Disclosure: Trans Lives on Screen review – enlightening and essential doc

Sam Feder's eye-opening film explores Hollywood's humiliating and reductive representation of trans people since the early days of cinema

Educational, emotional, and enlightening, Sam Feder's Disclosure gives time and care to the history of trans representation on screen, in Hollywood and beyond. By alternating between interviews with trans actors, writers, producers, and activists, with clips from the films and TV shows in question, the documentary manages both to tell new stories and shine a light on existing ones – perhaps making obvious the transphobic jokes and plot lines that cisgender viewers would never be required to question otherwise.

Laverne Cox, Zackary Drucker, Chaz Bono, Candis Cayne, Jamie Clayton, Nick Adams, Tre’vell Anderson and so many more artists speak with compelling clarity and sensitivity.

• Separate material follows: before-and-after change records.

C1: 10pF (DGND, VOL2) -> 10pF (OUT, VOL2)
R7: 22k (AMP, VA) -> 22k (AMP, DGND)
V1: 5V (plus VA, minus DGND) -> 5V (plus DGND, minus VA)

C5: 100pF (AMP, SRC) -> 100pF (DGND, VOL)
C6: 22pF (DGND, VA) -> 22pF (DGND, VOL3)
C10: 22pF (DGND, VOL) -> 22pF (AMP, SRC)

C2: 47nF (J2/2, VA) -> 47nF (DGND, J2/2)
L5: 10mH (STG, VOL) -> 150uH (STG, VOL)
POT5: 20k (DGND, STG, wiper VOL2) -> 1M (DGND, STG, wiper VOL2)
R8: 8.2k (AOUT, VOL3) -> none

While they speak of damaging representations, of unacceptable circumstances and humiliating portrayals, every interviewee remains astonishingly composed and incisive, calmly doing the work an ignorant world so desperately needs.

This could feel like a wakeup shock to many a cis filmgoer, now forced to look closer at jokes that never were acceptable, and left to question how Mrs Doubtfire, Ace Ventura: Pet Detective and even How I Met Your Mother each failed in one way or another.

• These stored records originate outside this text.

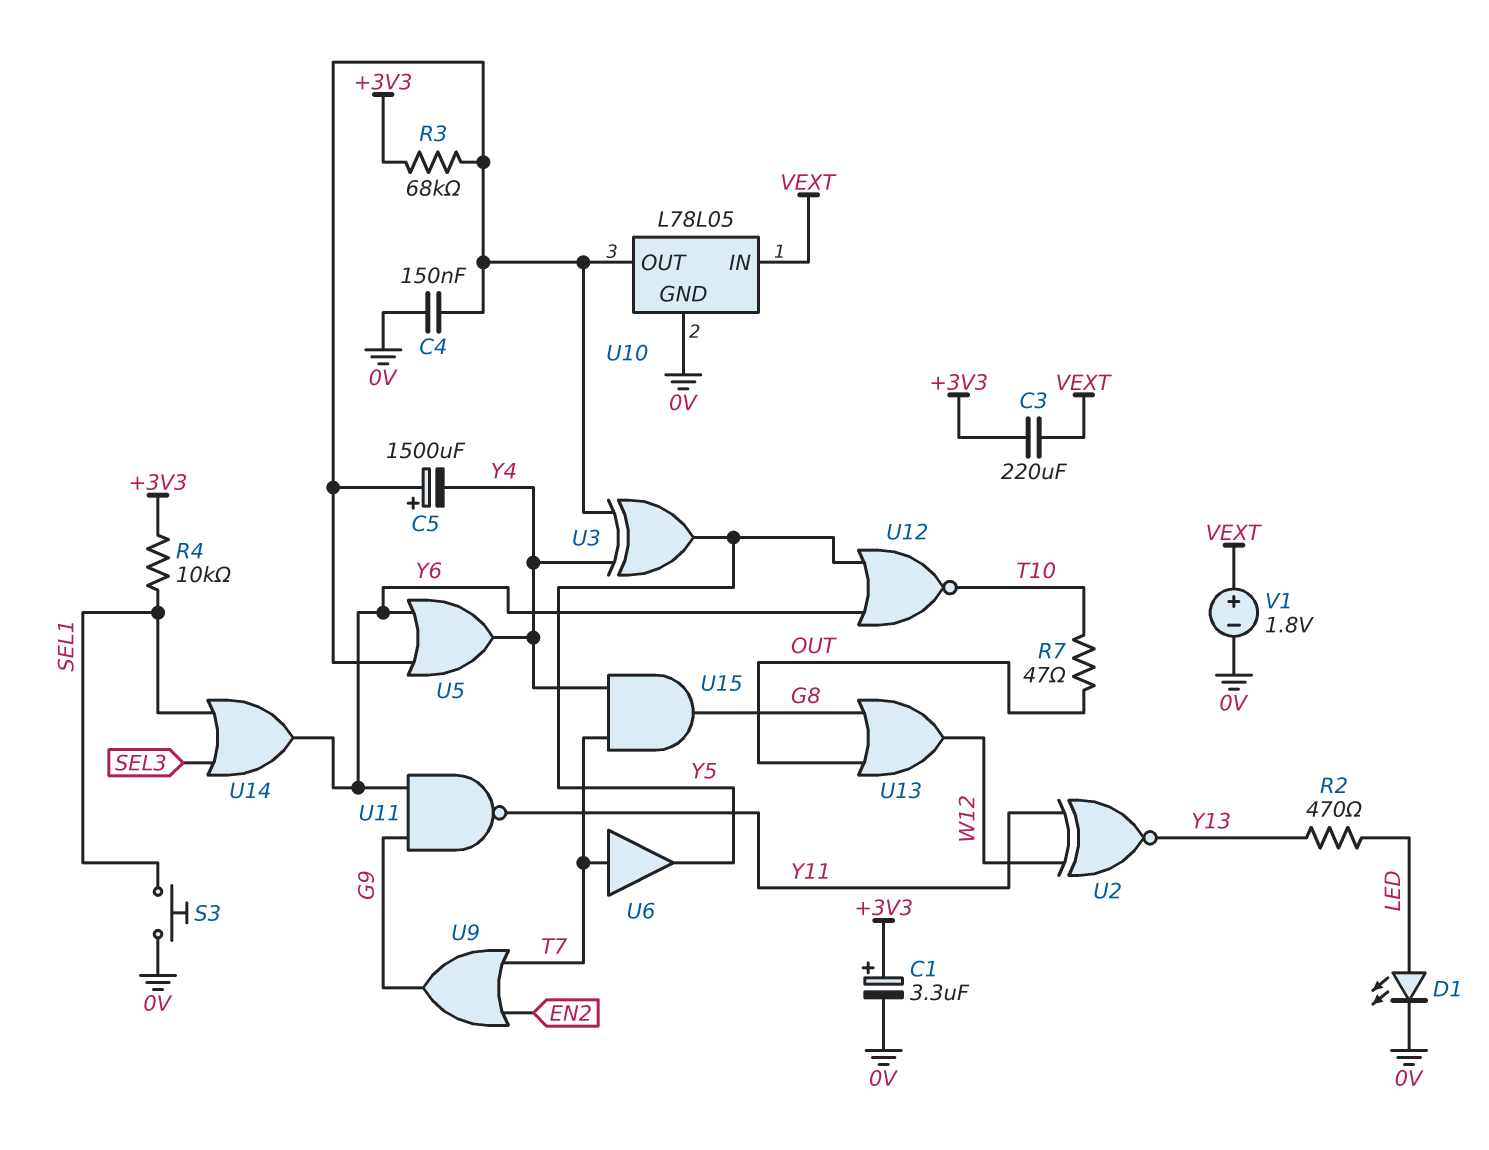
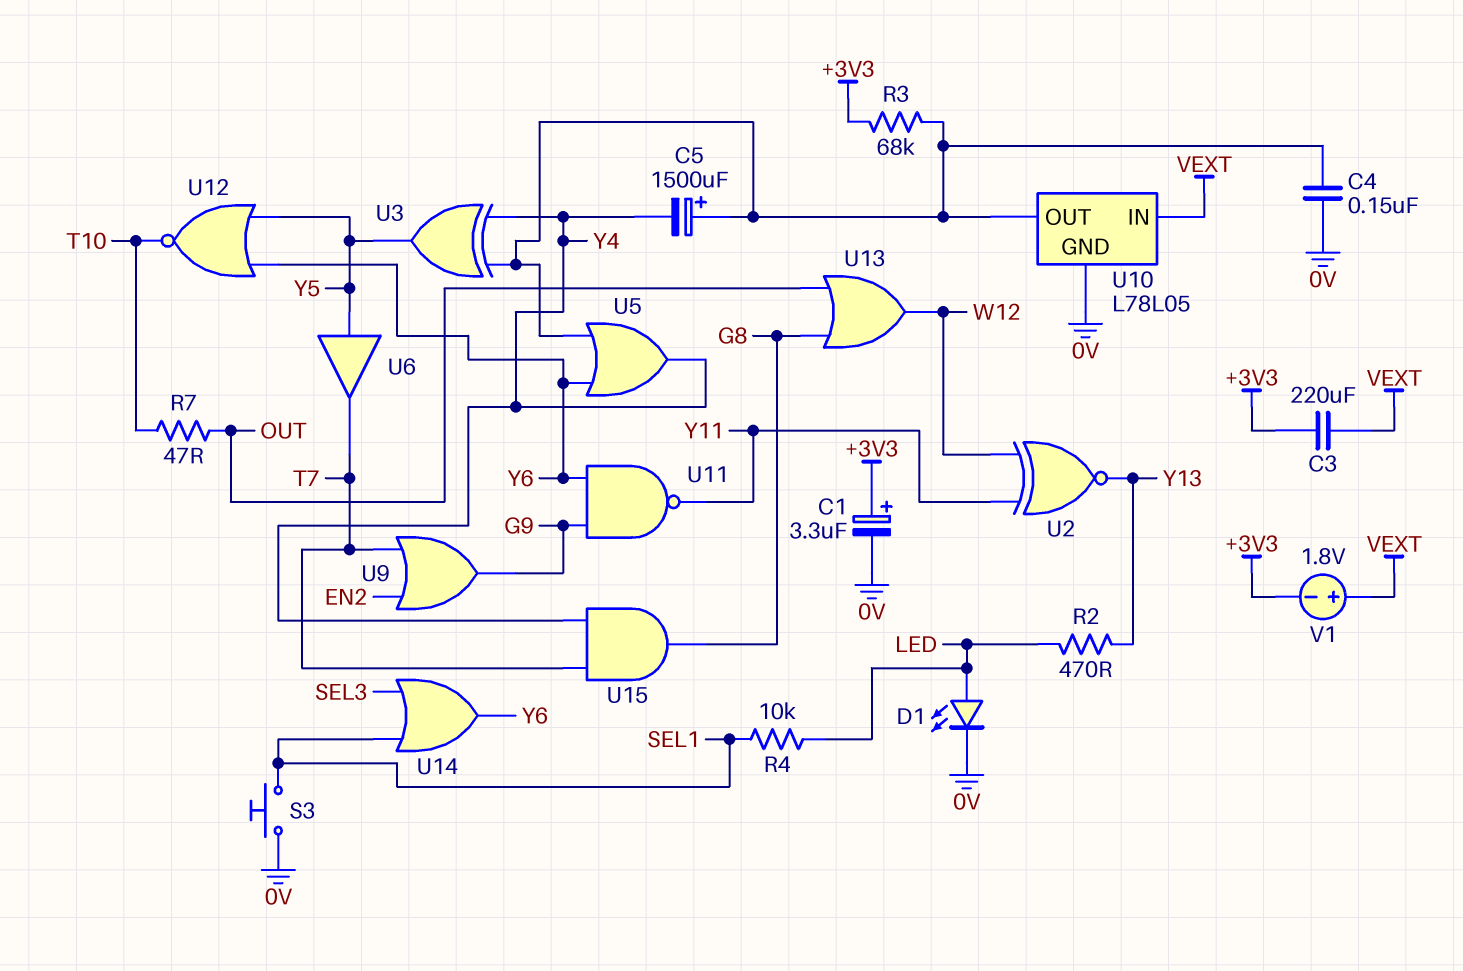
R4: 10k (+3V3, SEL1) -> 10k (LED, SEL1)
U6: buffer (in T7, out Y5) -> buffer (in Y5, out T7)
V1: 1.8V (plus VEXT, minus 0V) -> 1.8V (plus VEXT, minus +3V3)

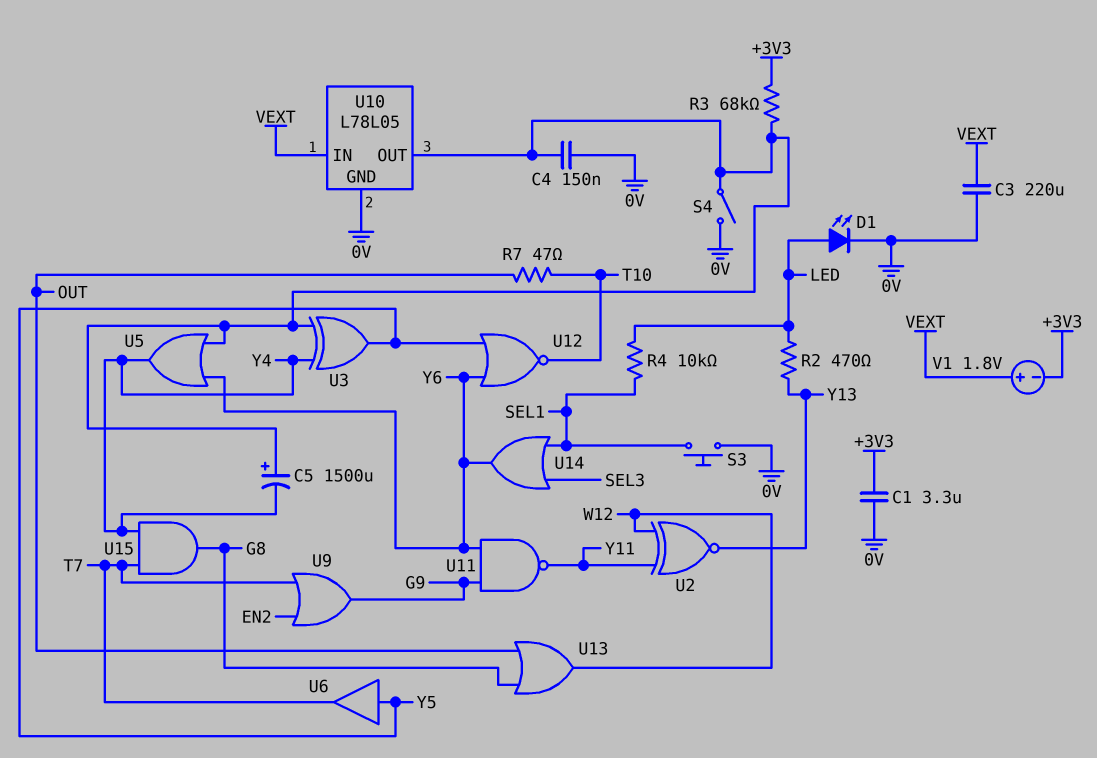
C1: 3.3uF (plus +3V3, minus 0V) -> 3.3uF (+3V3, 0V)
C3: 220uF (+3V3, VEXT) -> 220uF (0V, VEXT)
S4: none -> switch (0V, U10/OUT)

The use of specific case studies, varying from Nip/Tuck to Pose, creates a rich and always entertaining tapestry of stories. It allows for nuance, too – explaining, for example, why there are so many more depictions of trans women than trans men, and why the experiences of Black trans people and ballroom culture are full of their own contradictions and difficulties as well. It’s about visibility as much as legacy, about acceptance and trauma and the future – why action beyond the screen is absolutely vital. For anyone, anywhere: it’s essential viewing.

Disclosure: Trans Lives on Screen is now streaming on Netflix.